Do you care about absolute agreement or just consistency? Agreement ICC penalizes systematic differences between raters. If Rater A averages 80 and Rater B averages 60, the agreement ICC will be lower than the consistency ICC. Use agreement when the actual score matters (clinical diagnosis, certification testing). Use consistency when only the ranking matters (relative performance comparisons).
Single measure or average? Single-measure ICC tells you how reliable one rater's score is. Average-measure ICC tells you how reliable the mean of all raters' scores is. If your decision will be based on a single rater's score (e.g., a patient sees one clinician), report single-measure ICC. If it will be based on the average of multiple raters (e.g., a panel of judges), report average-measure ICC.
When to Use Something Else
ICC is powerful but not universal. Several situations call for a different tool.
If your ratings are categorical rather than numeric — pass/fail, present/absent, category A/B/C — use Cohen's kappa (for two raters) or Fleiss' kappa (for three or more). Kappa is designed for nominal and ordinal categories. Applying ICC to binary data produces unstable and misleading results.
If you want to compare two measurement methods — not raters, but instruments or techniques — and visualize where they agree and disagree, Bland-Altman plots are the standard approach. The ICC report includes Bland-Altman plots as one of its layout cards, but if method comparison is your primary question, a dedicated Bland-Altman analysis gives you limits of agreement and proportional bias testing in more detail.
If you are assessing the internal consistency of a multi-item questionnaire — do the 10 items on my survey all measure the same underlying construct? — use Cronbach's alpha. Alpha measures consistency among items, not among raters. It answers a fundamentally different question: is the questionnaire itself reliable, rather than are the people using it consistent.
If you have only two raters and a continuous scale, a simple Pearson correlation paired with a Bland-Altman plot may be sufficient. ICC still works with two raters, but the simpler tools are easier to interpret and communicate when the study design is straightforward.
Common Pitfalls
Using correlation instead of ICC. Pearson correlation measures linear association but ignores systematic bias. Two raters can correlate r = 0.90 while one consistently scores 20 points higher than the other. Correlation says "excellent," ICC correctly says "poor agreement." Always use ICC when absolute agreement matters.
Ignoring the confidence interval. An ICC of 0.70 sounds good, but if the 95% CI is 0.40-0.90, you cannot rule out poor reliability. With small samples (under 30 subjects), confidence intervals are wide enough to be nearly useless. Report the CI alongside the point estimate, and collect enough data to get a CI width below 0.15.
Treating ordinal ratings as continuous without checking. ICC assumes equal intervals between rating levels. A 5-point Likert scale treated as continuous is usually fine in practice (and widely accepted in the literature), but a 3-point scale is too coarse for stable ICC estimates. If you have 5 or more levels, proceed with ICC. Below that, consider weighted kappa.
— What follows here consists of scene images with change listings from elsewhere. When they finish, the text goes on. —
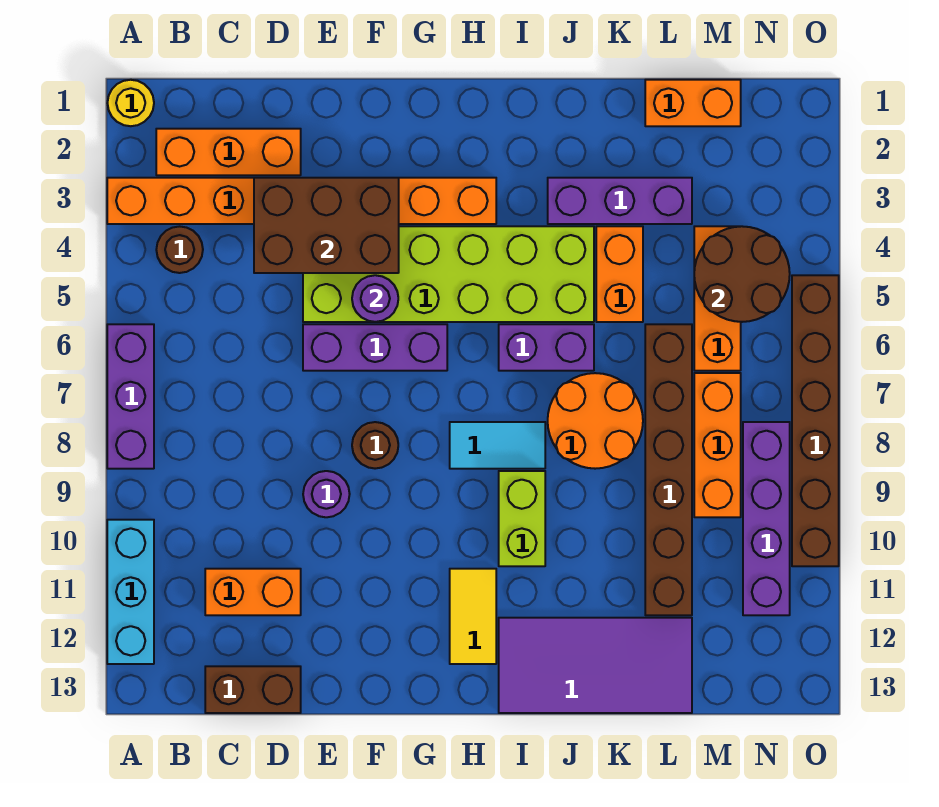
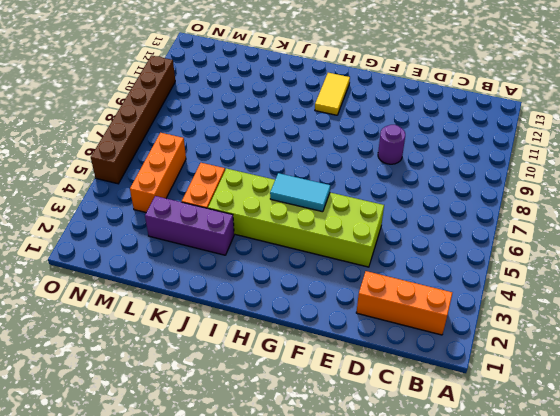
cyan tile G5:H5 level 2 -> cyan tile H8:I8 level 1
none -> yellow round brick A1 level 1
none -> orange brick A3:H3 level 1
none -> purple brick A6:A8 level 1

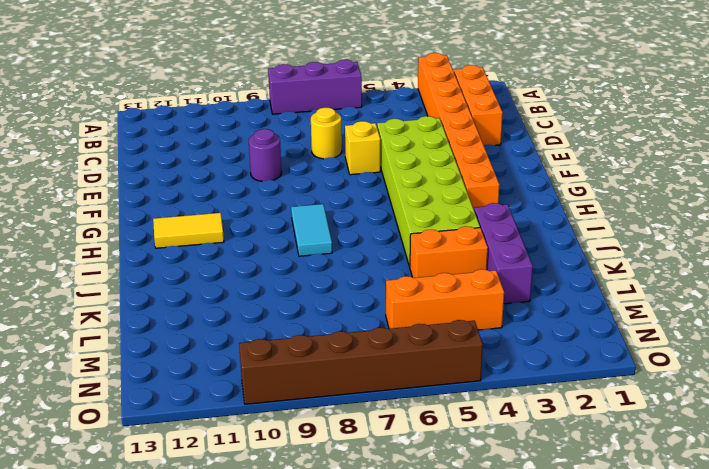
yellow round brick D7 level 1 -> yellow round brick A1 level 1
yellow brick E6 level 1 -> purple brick E6:G6 level 1
none -> cyan brick A10:A12 level 1
none -> brown round brick B4 level 1
none -> orange brick C11:D11 level 1

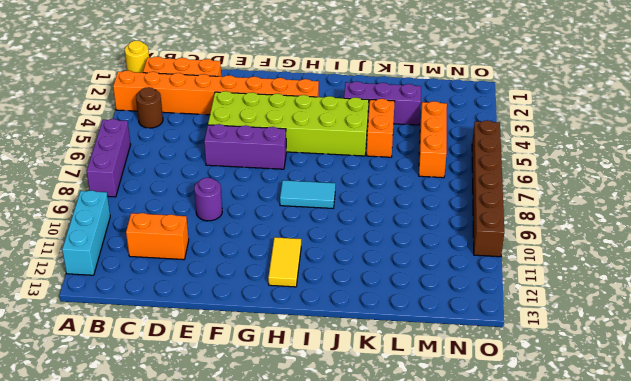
none -> brown brick C13:D13 level 1
none -> brown round brick F8 level 1
none -> purple brick I6:J6 level 1

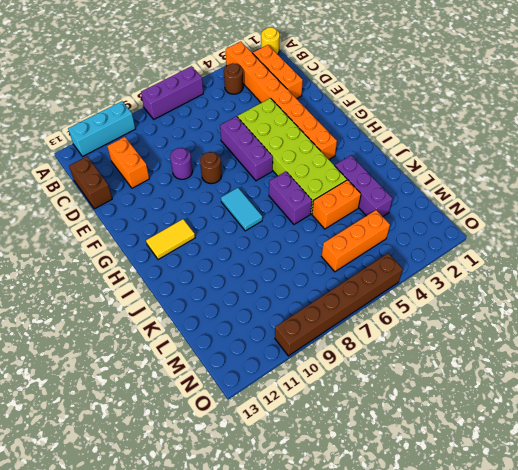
none -> lime brick I9:I10 level 1
none -> purple tile I12:L13 level 1
none -> orange round brick J7:K8 level 1

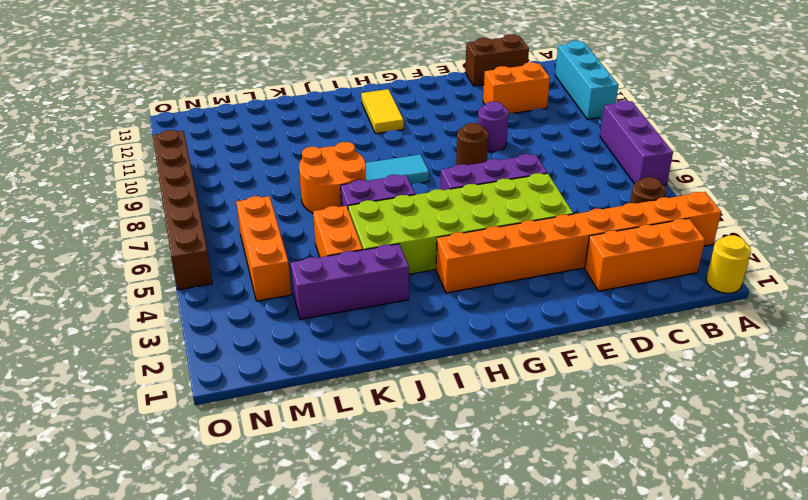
none -> lime brick I9:I10 level 1
none -> purple tile I12:L13 level 1
none -> orange brick L1:M1 level 1

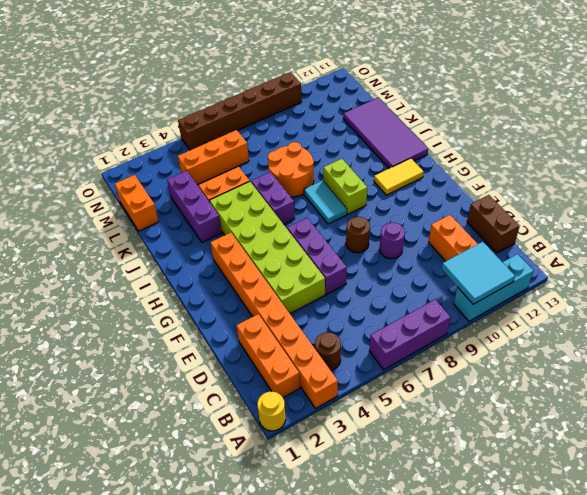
cyan tile A10:B11 level 2 -> none
lime brick H9:I9 level 1 -> lime brick I9:I10 level 1
none -> brown brick L6:L11 level 1
none -> orange brick M7:M9 level 1
none -> purple brick N8:N11 level 1

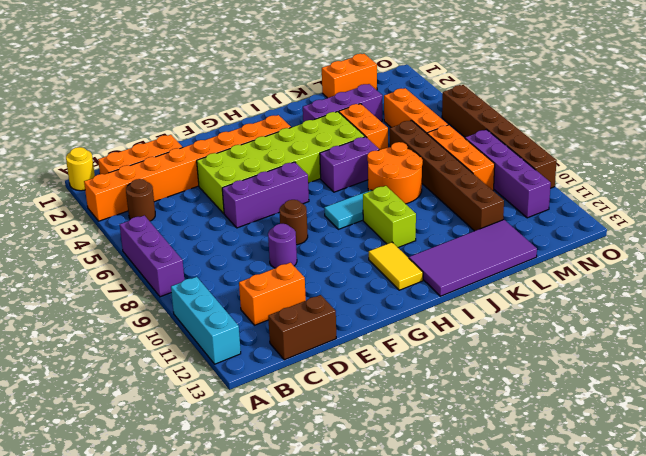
none -> brown brick D3:F4 level 2
none -> purple round brick F5 level 2
none -> brown round brick M4:N5 level 2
The R Code Behind the Analysis
Every report includes the exact R code used to produce the results — reproducible, auditable, and citable. The analysis uses the irr package's icc() function to compute all 10 ICC forms with confidence intervals, following the Shrout and Fleiss (1979) framework that defines the standard ICC taxonomy used in virtually every reliability textbook. Rater correlation heatmaps use base R's cor(), Bland-Altman plots use custom calculations of mean difference and limits of agreement, and stratified ICC is computed by subsetting the data by category and running icc() on each subset. No custom implementations, no black boxes. Every step is visible in the code tab of your report.